Wendy's new line of salads is reminiscent of something you'd find in a far more upscale restaurant: lolla rossa lettuce, red and green romaine, spinach, and chard. But all that fancy green is going to cost you, well, some fancy green.
Denny Lynch, a Wendy's spokesman, says these greens and other vegetables, nuts, fruits, cheeses and meats are " ... ingredients salad lovers want to see in their salads," and proudly states, "we felt that if we could raise the bar on salads, we might attract customers that [would otherwise] go into the restaurant cafes and casual dining sector, as well as providing something that our existing customers like, too."
The prices, up about 25% from the chain's existing Garden Sensations line, $5.99 for a salad, wouldn't be out of place in an upscale restaurant, either.
The salads, that are available now in select markets, surely look delicious, fresh and nutrient-rich. Nearly all the ingredients are sourced in the United States -- apples from Washington, cheeses "from cheese-producing states," cranberries from New England and the Northeast, spring mix from Arizona and California -- and Lynch describes the process by which the company's suppliers deliver ingredients at the peak of freshness. The spring mix, for instance, is "is cut on the fields and cleaned and packaged right there and on its way to distribution centers in six hours." This velocity of "farm to fork," he tells me, "is a critical component of our salads -- speed to market equals freshness. We'll make the greens as real as they can be."
While this regional sourcing, which does include Mexican avocados and a few Canadian cranberries, is a boon to freshness, it's a far cry from the garden-freshness many vegetable-loving foodies have come to expect in this era of hyper-local foods. And critics say that the calorie count is a problem: with 740 calories each and almost 50 grams of fat in both the Baja salad and the Spicy Chicken Ceasar, it's a similar profile to a half-pound cheeseburger.
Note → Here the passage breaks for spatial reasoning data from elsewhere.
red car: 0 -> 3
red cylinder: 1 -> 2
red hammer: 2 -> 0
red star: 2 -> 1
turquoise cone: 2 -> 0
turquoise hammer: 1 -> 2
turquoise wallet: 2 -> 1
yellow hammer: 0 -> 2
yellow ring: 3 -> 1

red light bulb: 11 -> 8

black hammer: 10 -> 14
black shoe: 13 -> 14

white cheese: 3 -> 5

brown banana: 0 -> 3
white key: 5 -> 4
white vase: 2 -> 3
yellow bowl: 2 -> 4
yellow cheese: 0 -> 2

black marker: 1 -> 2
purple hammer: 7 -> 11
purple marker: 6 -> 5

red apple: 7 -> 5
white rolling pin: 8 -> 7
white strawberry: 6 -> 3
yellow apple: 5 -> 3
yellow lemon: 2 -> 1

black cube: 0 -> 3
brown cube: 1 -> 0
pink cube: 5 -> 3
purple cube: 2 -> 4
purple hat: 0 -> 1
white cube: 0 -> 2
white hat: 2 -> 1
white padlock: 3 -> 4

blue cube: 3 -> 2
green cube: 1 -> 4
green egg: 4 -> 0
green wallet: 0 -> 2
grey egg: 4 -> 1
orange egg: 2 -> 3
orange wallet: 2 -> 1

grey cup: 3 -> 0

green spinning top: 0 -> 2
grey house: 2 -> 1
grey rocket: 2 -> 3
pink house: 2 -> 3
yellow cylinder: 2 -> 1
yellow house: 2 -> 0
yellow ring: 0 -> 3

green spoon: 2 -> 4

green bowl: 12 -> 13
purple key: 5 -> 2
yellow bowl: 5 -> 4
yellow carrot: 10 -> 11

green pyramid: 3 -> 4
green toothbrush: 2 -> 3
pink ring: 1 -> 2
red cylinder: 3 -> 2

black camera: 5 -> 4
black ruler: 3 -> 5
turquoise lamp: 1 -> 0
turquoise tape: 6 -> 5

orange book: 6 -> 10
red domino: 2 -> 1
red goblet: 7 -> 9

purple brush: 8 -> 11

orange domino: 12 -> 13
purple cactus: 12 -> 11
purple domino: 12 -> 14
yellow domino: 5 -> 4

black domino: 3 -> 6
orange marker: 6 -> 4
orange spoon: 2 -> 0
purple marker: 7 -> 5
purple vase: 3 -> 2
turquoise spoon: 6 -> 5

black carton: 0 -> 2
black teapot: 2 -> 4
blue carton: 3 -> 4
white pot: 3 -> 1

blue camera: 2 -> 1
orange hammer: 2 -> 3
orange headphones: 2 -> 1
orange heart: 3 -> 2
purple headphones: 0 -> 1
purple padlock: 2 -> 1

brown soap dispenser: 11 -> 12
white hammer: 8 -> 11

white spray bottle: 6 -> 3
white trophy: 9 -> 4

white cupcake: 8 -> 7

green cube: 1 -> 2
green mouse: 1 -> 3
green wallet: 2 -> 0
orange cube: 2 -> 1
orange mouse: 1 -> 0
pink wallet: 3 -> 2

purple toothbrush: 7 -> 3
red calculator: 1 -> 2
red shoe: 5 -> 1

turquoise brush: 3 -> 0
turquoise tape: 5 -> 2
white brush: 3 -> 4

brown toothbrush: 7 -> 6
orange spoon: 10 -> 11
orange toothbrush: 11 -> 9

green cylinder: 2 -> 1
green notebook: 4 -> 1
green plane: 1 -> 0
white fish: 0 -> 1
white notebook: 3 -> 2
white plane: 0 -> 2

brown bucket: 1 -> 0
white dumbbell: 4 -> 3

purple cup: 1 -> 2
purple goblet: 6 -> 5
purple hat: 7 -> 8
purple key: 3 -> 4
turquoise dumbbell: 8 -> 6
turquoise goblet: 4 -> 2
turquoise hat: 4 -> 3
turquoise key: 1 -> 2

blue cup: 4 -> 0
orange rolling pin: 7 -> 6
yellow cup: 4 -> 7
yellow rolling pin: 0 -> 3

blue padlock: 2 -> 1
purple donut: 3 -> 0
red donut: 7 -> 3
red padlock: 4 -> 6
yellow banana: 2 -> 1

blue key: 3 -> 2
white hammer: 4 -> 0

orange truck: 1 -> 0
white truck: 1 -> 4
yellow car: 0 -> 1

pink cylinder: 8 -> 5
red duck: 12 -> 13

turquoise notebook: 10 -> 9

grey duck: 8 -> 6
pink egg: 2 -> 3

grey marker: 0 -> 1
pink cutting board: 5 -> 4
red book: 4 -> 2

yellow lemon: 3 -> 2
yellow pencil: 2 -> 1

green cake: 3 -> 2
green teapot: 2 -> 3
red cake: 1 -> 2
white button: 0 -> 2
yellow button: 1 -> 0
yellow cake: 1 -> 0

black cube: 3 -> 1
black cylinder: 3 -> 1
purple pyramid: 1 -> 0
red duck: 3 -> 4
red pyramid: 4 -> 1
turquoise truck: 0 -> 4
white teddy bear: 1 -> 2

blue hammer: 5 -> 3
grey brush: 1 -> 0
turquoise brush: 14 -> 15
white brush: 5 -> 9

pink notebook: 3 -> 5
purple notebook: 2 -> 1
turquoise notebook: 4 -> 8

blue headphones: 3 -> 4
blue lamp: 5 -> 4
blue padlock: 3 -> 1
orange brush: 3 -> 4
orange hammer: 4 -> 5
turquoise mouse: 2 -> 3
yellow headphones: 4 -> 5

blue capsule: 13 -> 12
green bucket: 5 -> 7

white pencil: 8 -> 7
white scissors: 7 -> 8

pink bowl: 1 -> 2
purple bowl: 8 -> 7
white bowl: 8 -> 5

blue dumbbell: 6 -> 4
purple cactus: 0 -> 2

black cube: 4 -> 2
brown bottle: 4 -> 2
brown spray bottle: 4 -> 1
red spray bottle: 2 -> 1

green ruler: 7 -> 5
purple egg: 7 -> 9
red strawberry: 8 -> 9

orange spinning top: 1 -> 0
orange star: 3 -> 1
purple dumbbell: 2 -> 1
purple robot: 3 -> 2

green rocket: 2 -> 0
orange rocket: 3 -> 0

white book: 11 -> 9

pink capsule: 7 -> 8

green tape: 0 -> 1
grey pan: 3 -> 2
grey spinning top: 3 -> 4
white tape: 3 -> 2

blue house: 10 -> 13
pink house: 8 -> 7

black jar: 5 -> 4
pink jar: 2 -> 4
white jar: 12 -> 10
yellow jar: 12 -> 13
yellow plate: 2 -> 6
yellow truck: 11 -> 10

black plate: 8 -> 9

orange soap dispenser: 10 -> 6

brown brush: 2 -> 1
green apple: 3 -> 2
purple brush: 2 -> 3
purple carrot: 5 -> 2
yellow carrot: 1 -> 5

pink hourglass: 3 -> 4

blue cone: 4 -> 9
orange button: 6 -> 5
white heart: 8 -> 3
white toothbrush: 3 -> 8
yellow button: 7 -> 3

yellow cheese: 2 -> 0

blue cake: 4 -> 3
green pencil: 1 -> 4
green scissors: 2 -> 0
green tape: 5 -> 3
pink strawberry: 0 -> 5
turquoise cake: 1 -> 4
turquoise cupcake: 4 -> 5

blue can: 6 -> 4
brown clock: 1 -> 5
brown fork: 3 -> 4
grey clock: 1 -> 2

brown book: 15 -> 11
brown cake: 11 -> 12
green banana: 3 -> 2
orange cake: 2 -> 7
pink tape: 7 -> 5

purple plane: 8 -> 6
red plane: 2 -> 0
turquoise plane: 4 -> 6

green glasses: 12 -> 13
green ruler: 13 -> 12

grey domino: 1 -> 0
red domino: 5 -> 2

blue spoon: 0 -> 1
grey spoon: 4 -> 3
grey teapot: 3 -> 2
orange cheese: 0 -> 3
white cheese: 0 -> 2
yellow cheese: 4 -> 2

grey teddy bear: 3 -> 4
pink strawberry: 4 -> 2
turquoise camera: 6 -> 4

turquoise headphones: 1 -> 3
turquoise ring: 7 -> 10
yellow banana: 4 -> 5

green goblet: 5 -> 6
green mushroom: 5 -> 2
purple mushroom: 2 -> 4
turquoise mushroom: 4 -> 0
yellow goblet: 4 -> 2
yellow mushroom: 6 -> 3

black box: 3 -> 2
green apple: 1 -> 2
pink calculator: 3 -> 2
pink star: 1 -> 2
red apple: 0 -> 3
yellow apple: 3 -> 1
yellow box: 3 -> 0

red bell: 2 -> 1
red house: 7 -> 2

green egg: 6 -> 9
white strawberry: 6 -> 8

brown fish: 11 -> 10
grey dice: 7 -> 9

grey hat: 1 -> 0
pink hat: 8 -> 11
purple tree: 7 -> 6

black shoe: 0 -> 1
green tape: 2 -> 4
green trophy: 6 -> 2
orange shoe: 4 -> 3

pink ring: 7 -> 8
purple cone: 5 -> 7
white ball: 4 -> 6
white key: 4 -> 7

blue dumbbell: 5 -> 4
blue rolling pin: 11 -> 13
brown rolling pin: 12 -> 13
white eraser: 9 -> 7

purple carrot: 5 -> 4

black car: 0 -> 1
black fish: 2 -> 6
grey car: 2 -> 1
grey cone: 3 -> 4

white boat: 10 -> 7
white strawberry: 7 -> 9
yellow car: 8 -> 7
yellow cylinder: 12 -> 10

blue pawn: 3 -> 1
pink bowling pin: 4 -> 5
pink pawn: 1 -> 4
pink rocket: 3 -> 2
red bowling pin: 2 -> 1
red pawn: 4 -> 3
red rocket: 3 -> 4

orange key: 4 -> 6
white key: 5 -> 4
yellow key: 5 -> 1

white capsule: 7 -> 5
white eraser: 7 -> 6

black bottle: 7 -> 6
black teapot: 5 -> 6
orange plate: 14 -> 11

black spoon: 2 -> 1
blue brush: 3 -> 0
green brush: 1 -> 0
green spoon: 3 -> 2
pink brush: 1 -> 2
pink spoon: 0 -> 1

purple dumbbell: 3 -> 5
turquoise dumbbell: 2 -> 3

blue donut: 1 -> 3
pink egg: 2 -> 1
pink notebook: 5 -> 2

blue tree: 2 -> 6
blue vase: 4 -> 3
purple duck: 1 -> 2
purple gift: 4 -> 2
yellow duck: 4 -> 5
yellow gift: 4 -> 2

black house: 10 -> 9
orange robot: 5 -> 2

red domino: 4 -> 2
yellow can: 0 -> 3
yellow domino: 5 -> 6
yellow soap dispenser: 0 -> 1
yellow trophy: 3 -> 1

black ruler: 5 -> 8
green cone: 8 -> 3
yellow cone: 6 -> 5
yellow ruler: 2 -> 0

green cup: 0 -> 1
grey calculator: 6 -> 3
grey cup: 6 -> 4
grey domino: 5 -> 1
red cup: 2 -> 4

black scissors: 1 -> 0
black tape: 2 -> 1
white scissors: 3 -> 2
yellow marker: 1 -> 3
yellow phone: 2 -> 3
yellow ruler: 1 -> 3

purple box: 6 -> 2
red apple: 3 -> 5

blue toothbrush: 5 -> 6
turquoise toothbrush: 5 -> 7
The cheeseburger, of course, doesn't serve the "crunchies" and the salad dressing on the side, a point Lynch emphasizes: "this allows you as a consumer more choice, and more control over the ingredients."
The prices, he says, are justified and provide the distinctive characteristics salad lovers are searching for. The company spent more than twice its usual time to survey, test market, and bring this product to its stores. "Yes, we're raising the prices, but we're providing much higher quality and ingredients -- now salad has vegetables and fruits and nuts and milk and lots of vitamins and minerals, so you're well on your way to helping your diet."
In the fast food business, it's a tough row to hoe, supplying consumers with that reliably-uniform product, instant gratification, great taste, low price, and still keep the ingredients nutritious and high-quality. More than any other fast food restaurant, perhaps, Wendy's has emphasized the nutrient quality and provenance of its ingredients (customers, Lynch said, "pay attention to the bacon, asking, 'is it center cut? Is is applewood smoked? Is it cooked in the stores? Is it microwaved?'") -- and while the bar may perhaps be quite low, it's nice to see a mainstream chain restaurant tell us, after lots of research, that customers want nine kinds of dark greens and pico de gallo made in the store.
I'm not about to run out and buy a Wendy's salad; I have a bunch of different sorts of lettuce and other green things growing in my garden, after all. But my belief is that Wendy's new offering demonstrates a subtle shift of the American taste buds from white bread closer to dark greens, and that could mark a reduction in the American waistline. That's worth an extra dollar in my book.